Thursday, July 8, 2021

More Murfin Verse Juvenilia from High School Lit Mag

 

Time to inflict more of my juvenilia as published in Apotheosis, the Niles West High School in Skokie, Illinois student literary magazine way back in 1967, which a keen historians will note was shortly after the invention of the wheel.

I was way over-represented in the little book, probably simply because I had the audacity to dump the most material, short prose and poetry alike, into the selection file.  At any rate, most everything I submitted got printed, which is an indictment of the editing skills of 17 year-olds.

Both of these short poems have spring themes and were completed shortly—probably just days—before the final submission deadline.  Inspired by my Advance Placement English Literature class which had a textbook with a generous selection of poetry—something current high school students are seldom even shown—I had been seriously reading verse on my own for the first time.  And it showed.

The first verse proved that mere exposure to quality poetry was not sufficient to inoculate me from committing crappy imitations.  Although I had a potentially interesting central image, I had no idea what the hell to do with it.  I over explained it and contorted a closing.  The piece was inspired by one of the late evening rambles I had lately taken up, mostly on the assumption that it was what broody, melancholy young poetic geniuses did.

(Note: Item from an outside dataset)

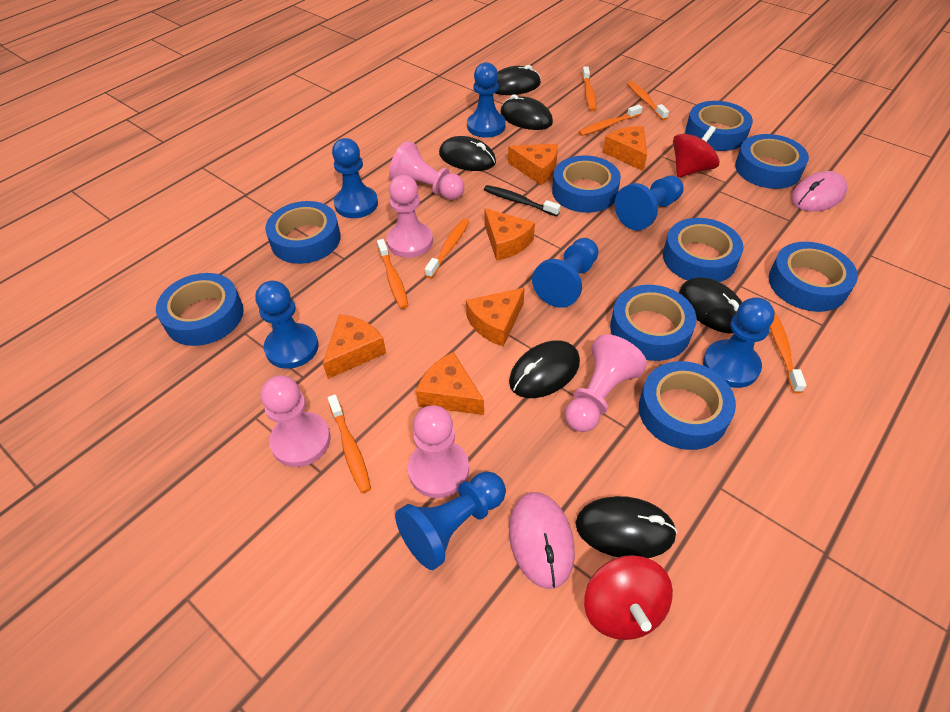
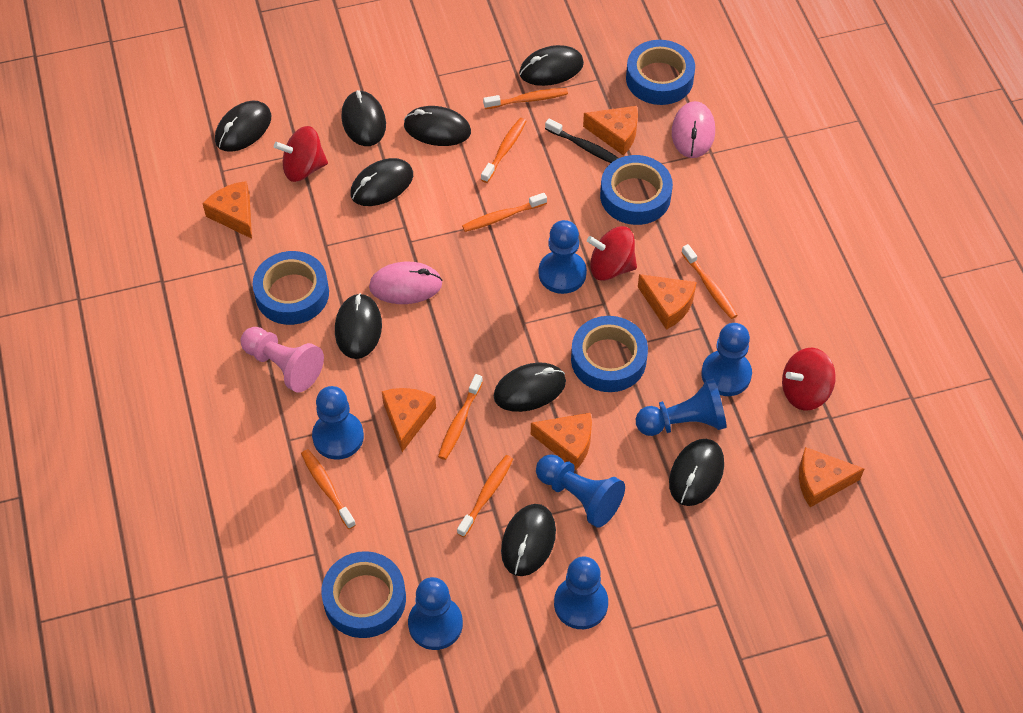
black mouse: 6 -> 9
blue tape: 9 -> 5
pink pawn: 5 -> 1
red spinning top: 2 -> 3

A night sky that inspired a poem.

A Midnight Stroll Through Early Spring

When the midnight sky is indigo purple rubber

            stretched taught over a lamp

            and pin pricked a million times,

            smally sliced once in cuticle shape

            so that the light from the lamp

            gleams though—but dimly, dimly

 

And when beneath the rubber sky

            a hostile light of glaring nakedness

            strung loosely over the street

            dances in the wind

 

Then, because the light dances

            and the wind plays also

            on the black lace twigs

            of the high tree tops

 

The intricate shadows thus cast

            move smoothly and rapidly

            over the tender, wet nurtured lawn

            and dirtied, cracked sidewalk

 

And I walk there in anguish

            and step upon the moving shadows

            and crush them thus

            upon the dirtied, cracked sidewalk

 

—Pat Murfin ‘67      

 

The second poem was a blatant attempt to ape the style, as far as I understood it, of e.e. cummings with a dash of the Beats a la Lawrence Ferlinghetti.  It’s a little better and shows some dim promise.  The most astonishing thing about it was that with its semi-graphic abortion image it was printed at all in a high school publication.  The only explanation is that faculty advisor Richard Gragg slipped it passed Principal Nicholas T. Mannos because he was sure the boss would never slog through the effusions of pimply faced, hormonal teenagers.  Likewise conservative parents, of whom the school had plenty, evidently chose only to scan their own progeny’s contributions.  My own mother did read it and nearly fell out of her chair, but she hardly dared draw more attention to her shame by storming the school and demanding the magazine be squelched and recalled.

 

A woman contemplating a self-abortion with a knitting needle in the BBC series The Last Post.  What the hell did I know, or think I knew, about such things?

April is a Bad Month For…

 

April is a bad month for Coke

            and the flies

                        gather on the droppings

                                    drop, drop

            while the clods slip off

                        the steal plowshare.

 

Robins die with boyish arrows

            in their throats,

                        children dance

                                    round and again

            on silver-slick grass

                        of the graveyard.

 

Abortion with a knitting needle

            and greasy hands

                        interrupts prematurely

            the expected rebirth

                        of earth.

 

April is a very bad month for Cokes.